Burton, De Vore, and Fuller, taken together, speak to the position that Max Protetch Gallery has taken throughout its 35-year history vis-à-vis the cross-pollination of art, craft, architecture, and design. When the gallery moved to New York and began showing works by major and emerging architects, it became committed to blurring the boundaries
between these previously separate fields of esthetic inquiry. Since that time the categories themselves have become more porous, and artists and architects frequently draw from each other’s repertoires to generate forms and processes.

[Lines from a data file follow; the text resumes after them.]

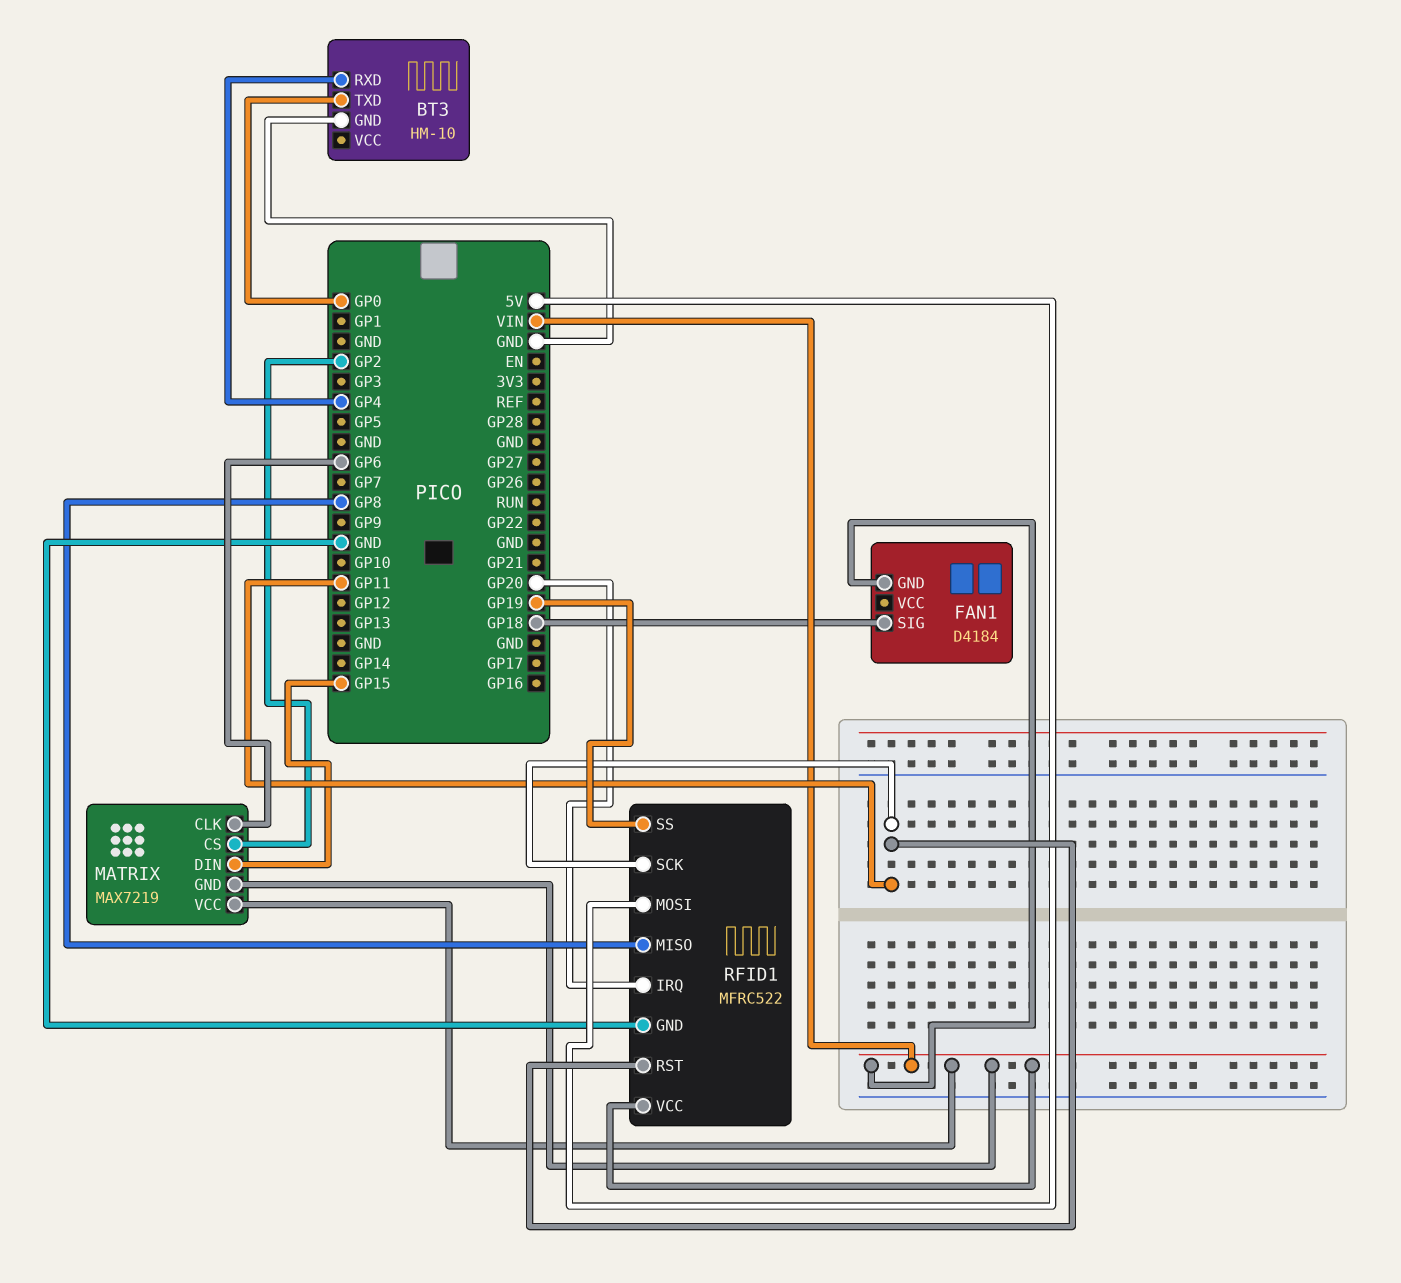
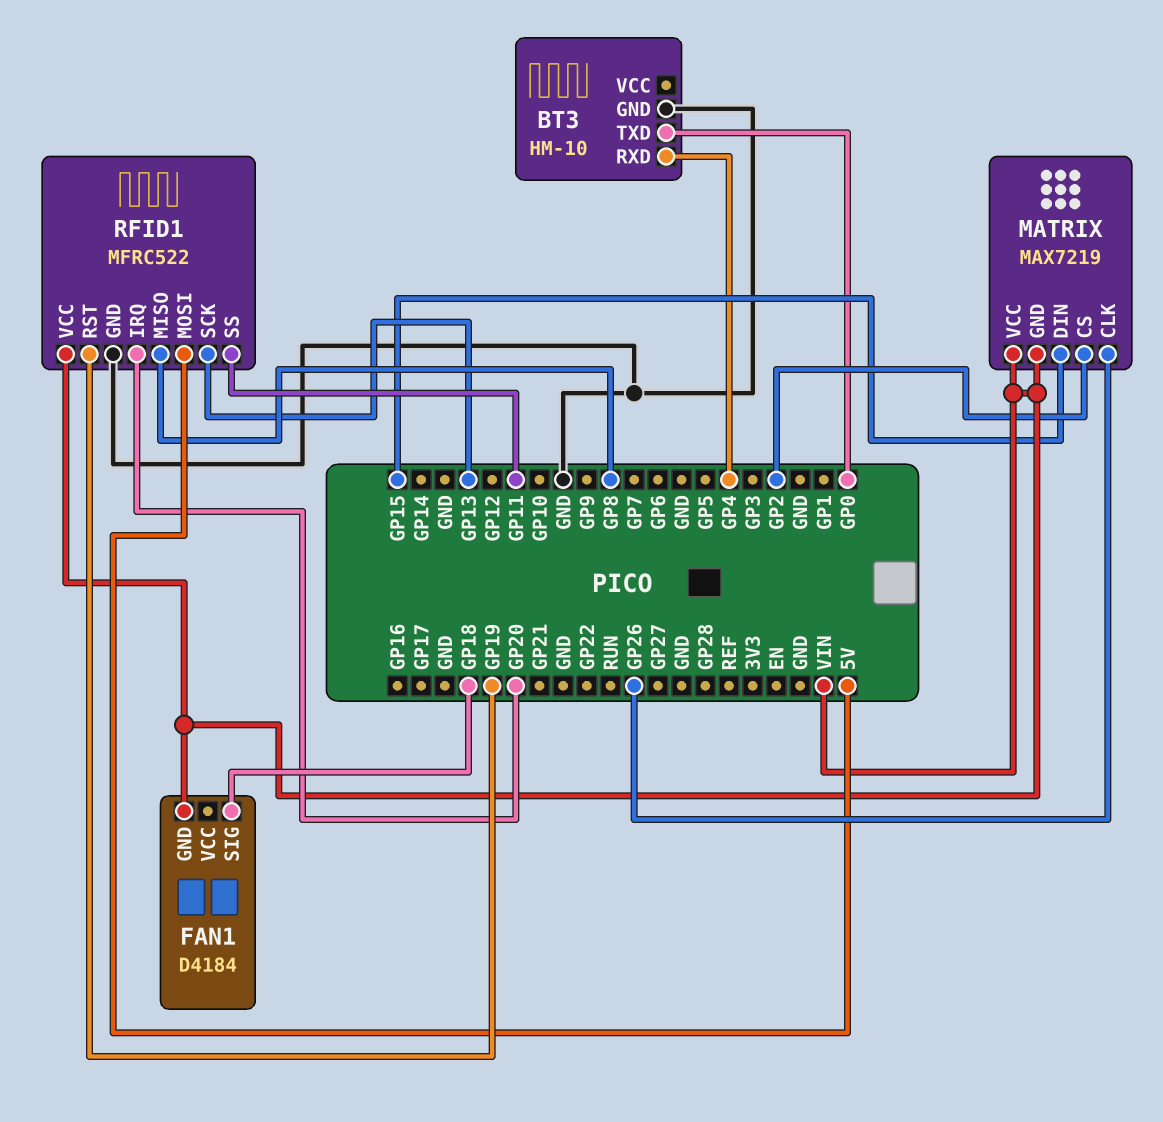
MATRIX pin CLK: GP6 -> GP26
RFID1 pin RST: GP11 -> GP19
RFID1 pin SCK: GP11 -> GP13
RFID1 pin SS: GP19 -> GP11

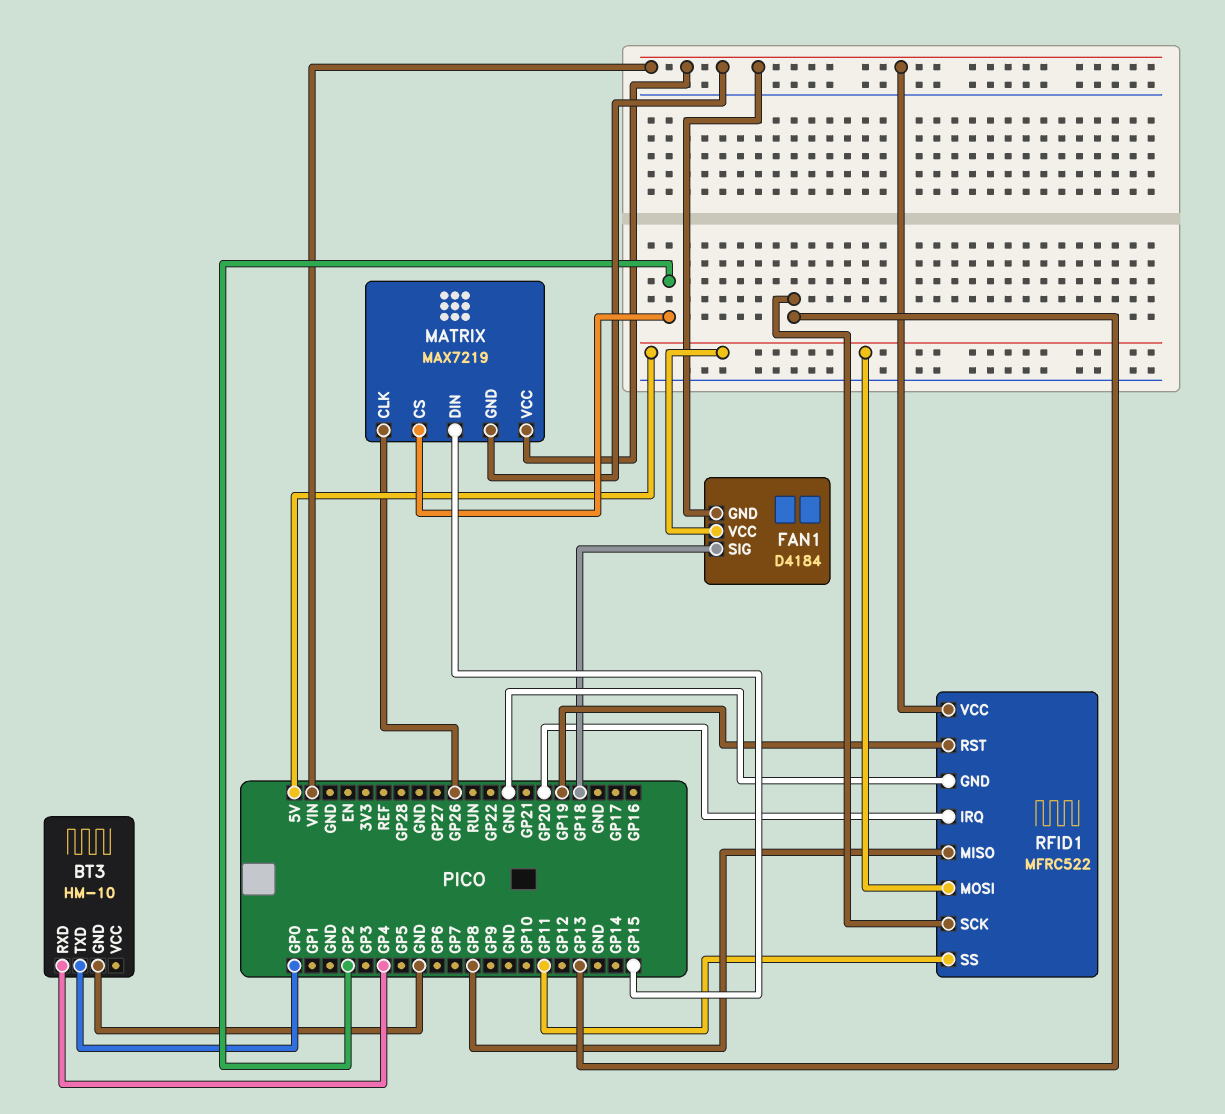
FAN1 pin VCC: none -> 5V

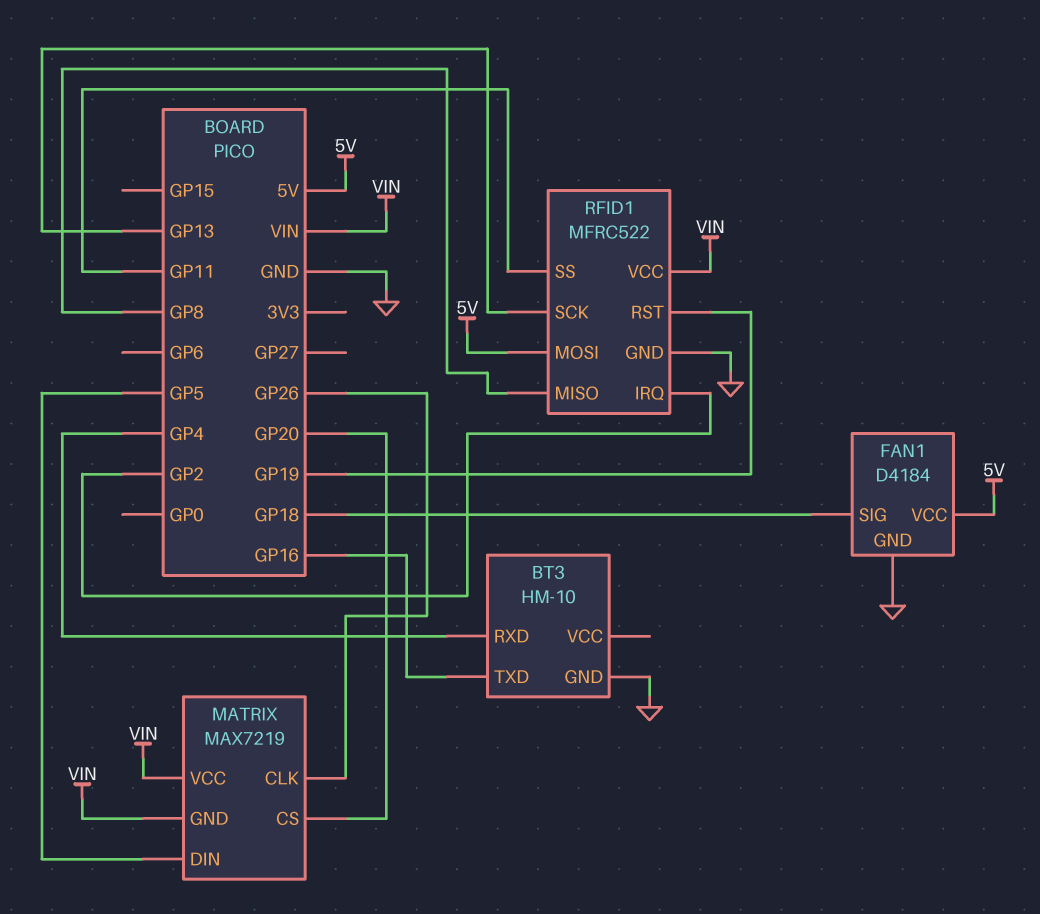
BT3 pin TXD: GP0 -> GP16
FAN1 pin GND: VIN -> GND
MATRIX pin CS: GP2 -> GP20
MATRIX pin DIN: GP15 -> GP5
RFID1 pin IRQ: GP20 -> GP2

In his own way, each of these three American figures has not only traversed different categories, but also joined them. Scott Burton’s works fuse sculpture, furniture and performance into objects that can function in each of those contexts at once. Richard De Vore began as a practicioner in the American Crafts Movement, but before long his clay vessels shared many concerns with abstract painting and sculpture; his works too tread the line between function and purely esthetic object, and therefore bring to mind a host of anthropological echoes through their use of clay, their forms, their relationships to landscape and flesh. And Buckminster Fuller can perhaps be regarded as the forefather of thinking fluidly about boundaries, and crossing them. His work as an innovator in architecture, engineering, manufacturing, and philosophy have conjoined idealism and materialism in a way that has proved crucial to our understanding of the times in which we live.